A novel colloidal injectable nanogel was successfully prepared based on an amphiphilically-modified chitosan prepared previously in this lab, which underwent a thermally-induced sol-to-gel transition upon a temperature change from ambient to physiological environment. Amphiphilic nature of the modified chitosan rendered subsequent self-assembly forming nanocapsules in aqueous solutions. Gelation occurred even with less than 1% nanocapsules upon a change in temperature over reasonable time duration, forming a solid-gel entity in situ. A subsequent application to carry drugs of various degree toward water affinity (from water soluble, ethosuximide (ESM), to water insoluble, CPT), following a controlled drug release in vitro has been systematically investigated.
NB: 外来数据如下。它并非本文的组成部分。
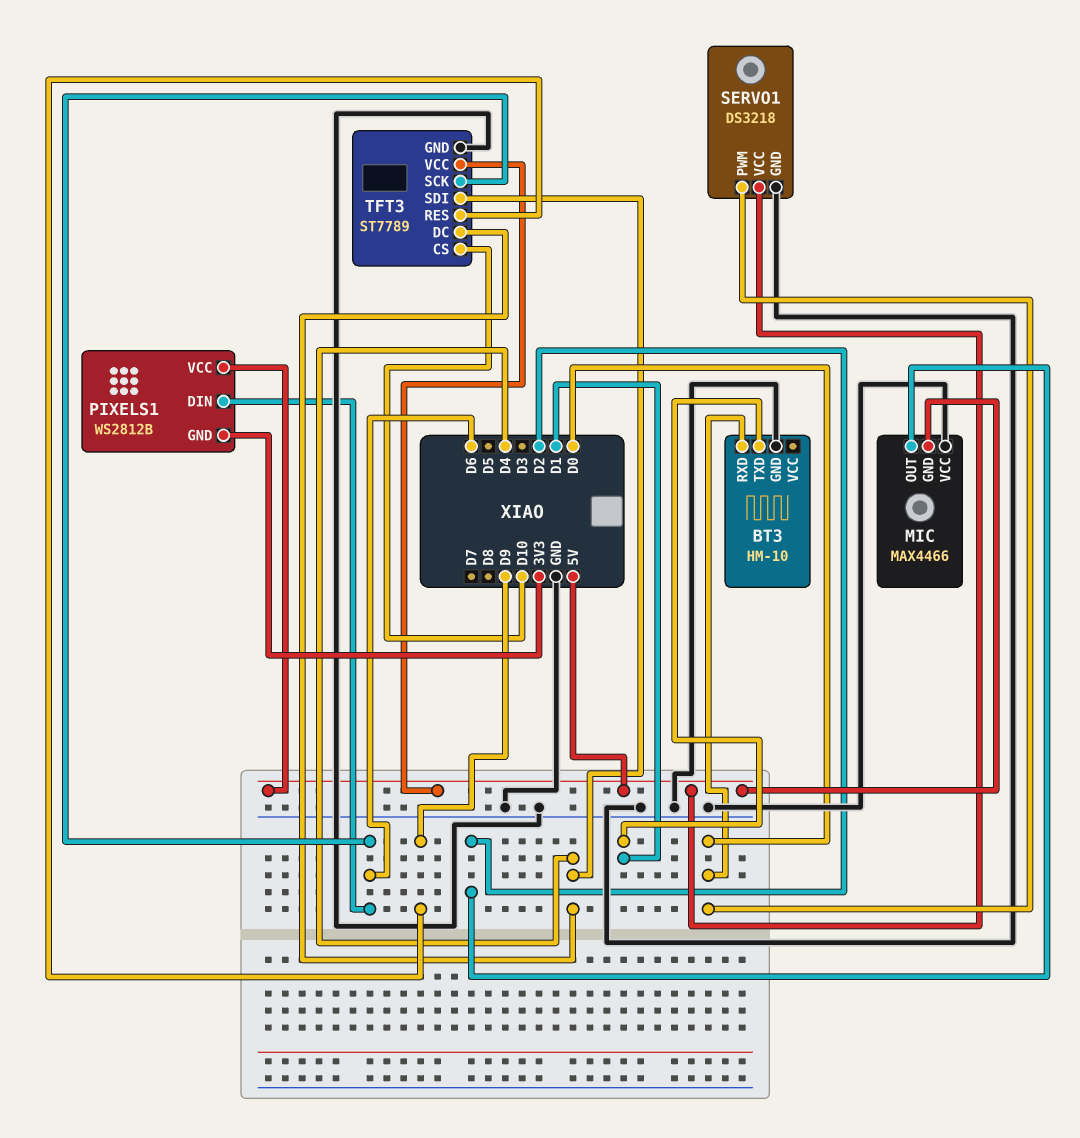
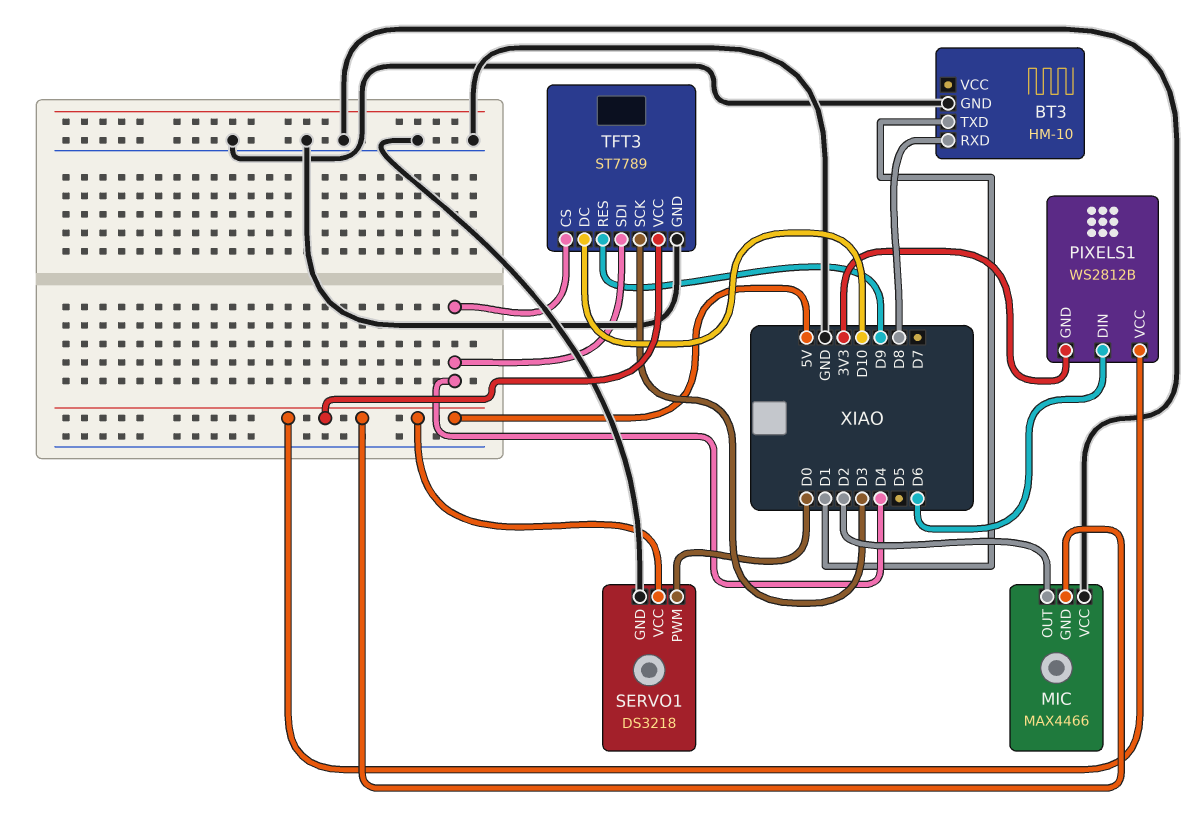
BT3 pin RXD: D0 -> D8
TFT3 pin CS: D10 -> D4
TFT3 pin DC: D4 -> D10
TFT3 pin SCK: D6 -> D3

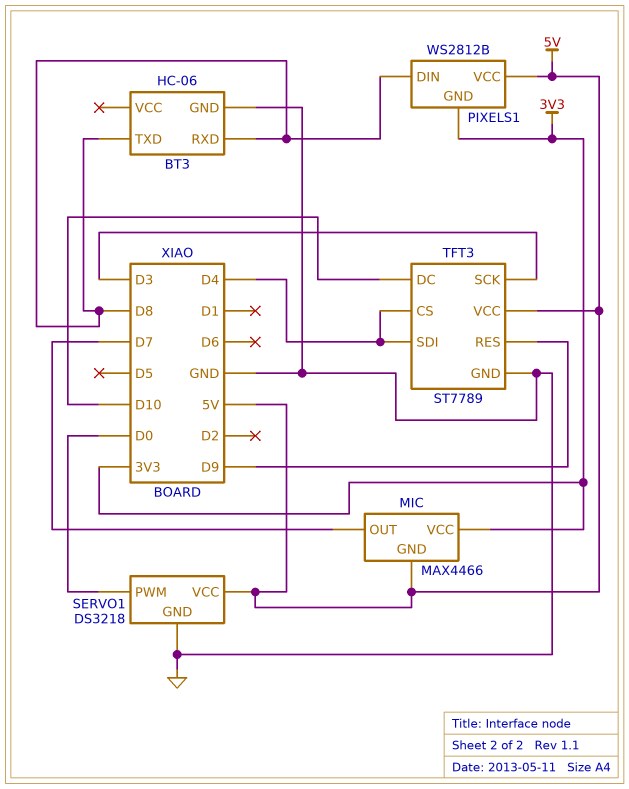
BT3: HM-10 -> HC-06
BT3 pin TXD: D1 -> D8
MIC pin OUT: D2 -> D7
MIC pin VCC: GND -> 3V3
PIXELS1 pin DIN: D6 -> D8

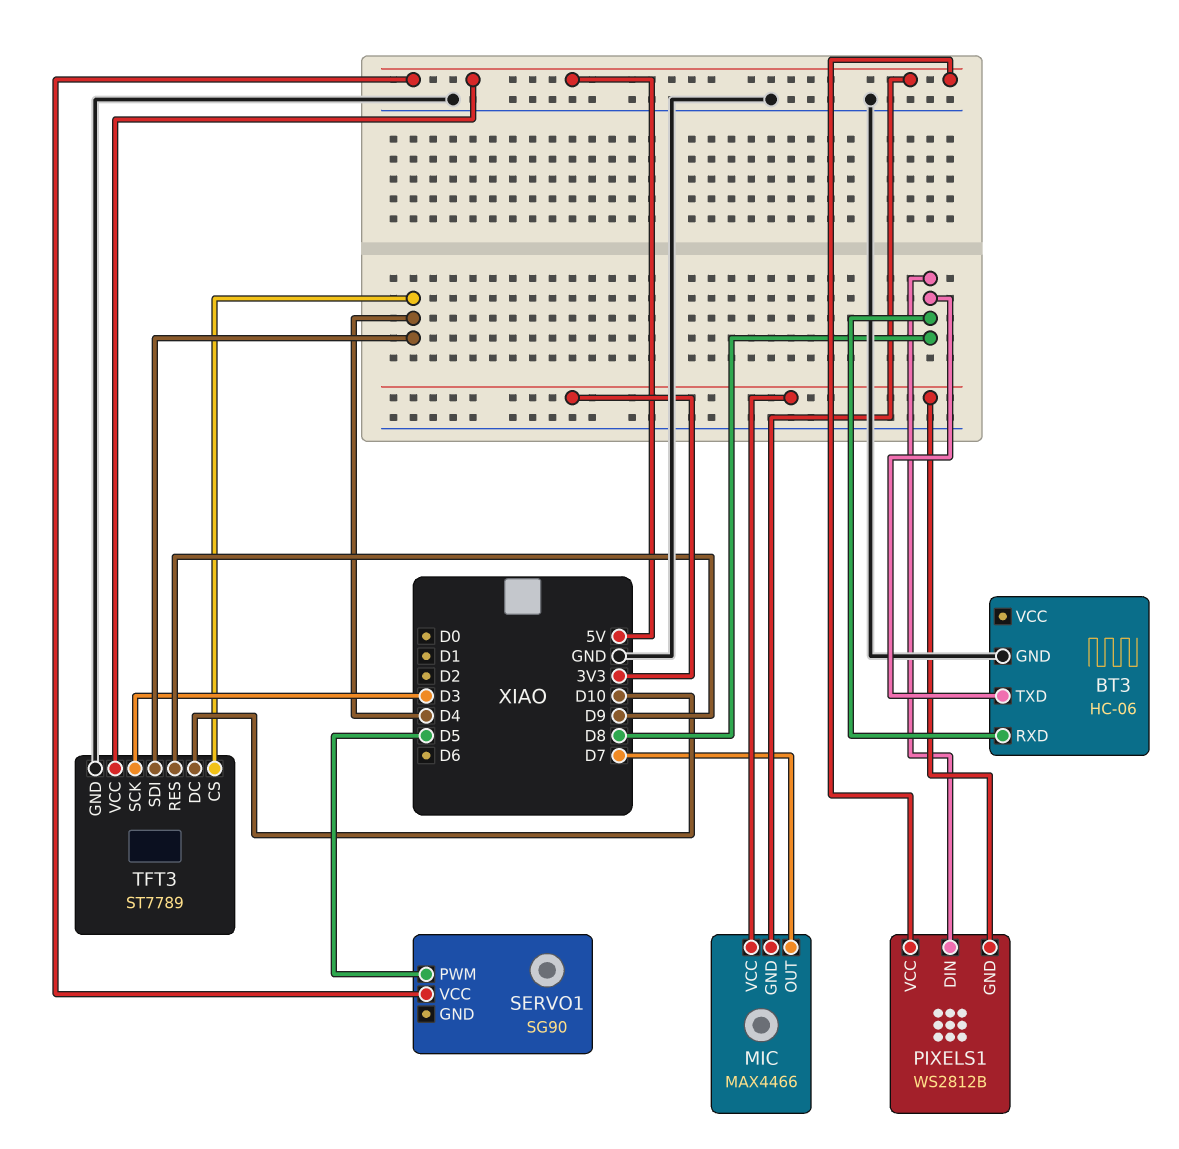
SERVO1: DS3218 -> SG90
SERVO1 pin GND: GND -> none
SERVO1 pin PWM: D0 -> D5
The experimental results indicated a long-term, sustained release profile for both types of drugs were monitored and release kinetics suggested a two-stage profile, suggesting a bimodal release pattern, and has been confirmed to be a result of drug distribution, i.e, within the nanocapsules and inter-capsule regions. This finding implies a dual drug release capability can be designed and fulfilled simultaneously using current nanogel system. Biocompatibility, Sol-to-gel transition, nanostructure, and biocompatibility of the nanogel were characterized, and was considered as a novel water-borne drug delivery system.